The revised Mutual Recognition of Professional Qualifications (MRPQ) Directive, which came into effect on 19 January 2016, brought in a number of changes that aimed to further facilitate the free movement of professionals within the EU, including amendments to language controls. The changes will enable the NMC to ensure, on a case-by-case basis, that a nurse or midwife from the EU has sufficient knowledge and command of English to practise safely and effectively.

== Criticism ==

=== Accusations of bullying and racism ===

On 11 March 2008 two Members of Parliament, Jim Devine and John Smith, made accusations in the House of Commons of bullying and racism within the NMC. The accusations have been denied by the NMC. The government set up an independent inquiry asking the Council for Healthcare Regulatory Excellence and the Charity Commission to investigate.
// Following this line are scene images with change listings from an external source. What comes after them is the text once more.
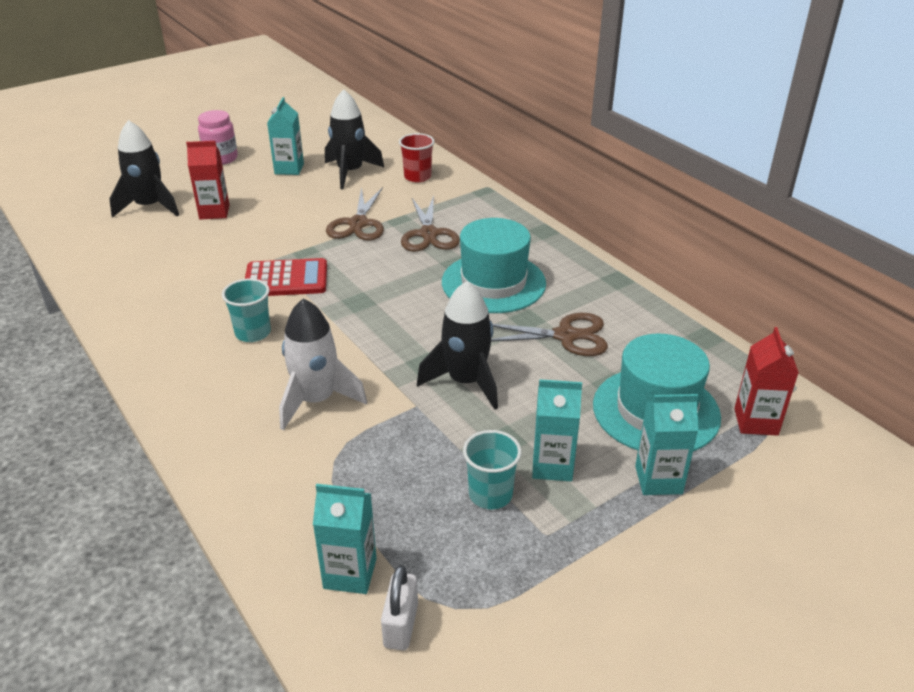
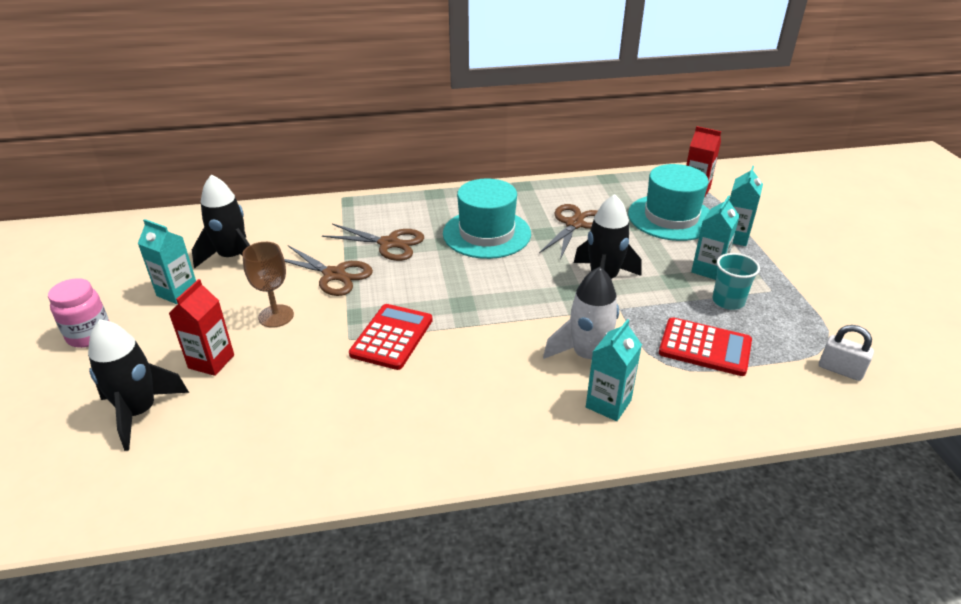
camera: 65 degrees left, 0 degrees up
(253, 333) = (466, 375): turquoise cup -> none
(284, 218) = (276, 316): none -> brown goblet
(350, 573) = (789, 382): turquoise carton -> turquoise carton (608, 404)
(380, 487) = (705, 347): none -> red calculator
(417, 177) = (286, 225): red cup -> none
The NMC have been accused of nepotism by its members, Nursing Standard, letters-2017. Due to senior members of the NMC also being the instigating officer in cases against nurses, belonging to the same NHS Trust. In one instance a nurse was struck off for a data issue; whereas another nurse witnessed assaulting patients was only suspended for one year. (BFNHST, 2017).

In July 2024 an independent review of the NMC's culture highlighted safeguarding concerns, and found that people working in the organisation have experienced racism, discrimination and bullying. Their new chief executive resigned after four days in post. In their response, the governing council of the NMC apologised to those who had experienced racism, discrimination and bullying.

=== Panorama controversy ===

On 16 April 2009, nurse Margaret Haywood was barred from practising as a Nurse in the UK following a ruling by the NMC Conduct and Competence committee panel. This followed Haywood's contribution to a BBC Panorama television programme, exposing significant deficiencies in care at the Royal Sussex County Hospital, an acute teaching hospital in Brighton, England. The public and media response was generally antagonistic towards the NMC, the response being described by the Royal College of Nursing as 'unduly harsh'. On 12 October 2009, the striking off order was dropped, and replaced with a one-year caution.

=== Regulatory criticism ===

In an early July 2012 report, the Council for Healthcare Regulatory Excellence (CHRE), now known as the Professional Standards Authority for Health and Social Care (PSA), critically examined the leadership of the Nursing and Midwifery Council. In late July 2012, a new chair for the NMC, Mark Addison, was appointed by the privy council, an appointment which was subject to criticism by the NMC Council, who described their "grave concern" with regard to what they claimed was a "lack of an open, transparent and equal opportunities process" in regards to the appointment. In contrast, the CHRE stated that they were pleased with the appointment of a new chair, and that they would "look forward to working with Mark Addison". On 26 June 2015, the PSA reported in their performance review 2014–2015 report that the NMC had made overall improvements in their performance.

Between 2018 and 2026 18 nurses and midwives died by suicide while going through its fitness-to-practise process. Investigations can take years. In 2024 74% of cases were resolved within 15 months. According to the Professional Standards Authority it met only nine of the 18 Standards of Good Regulation and just two of the five standards covering fitness to practise.

=== Data loss ===

In March 2013 the NMC was fined £150,000 by the Information Commissioner's Office after it admitted that personal data, including "highly sensitive" information about nurses and about vulnerable children, had been placed on DVD without being encrypted, sent by courier and then lost. The ICO said that "it should have been obvious ... that such a contravention would be of a kind likely to cause substantial distress to the data subjects due to the nature of the data involved".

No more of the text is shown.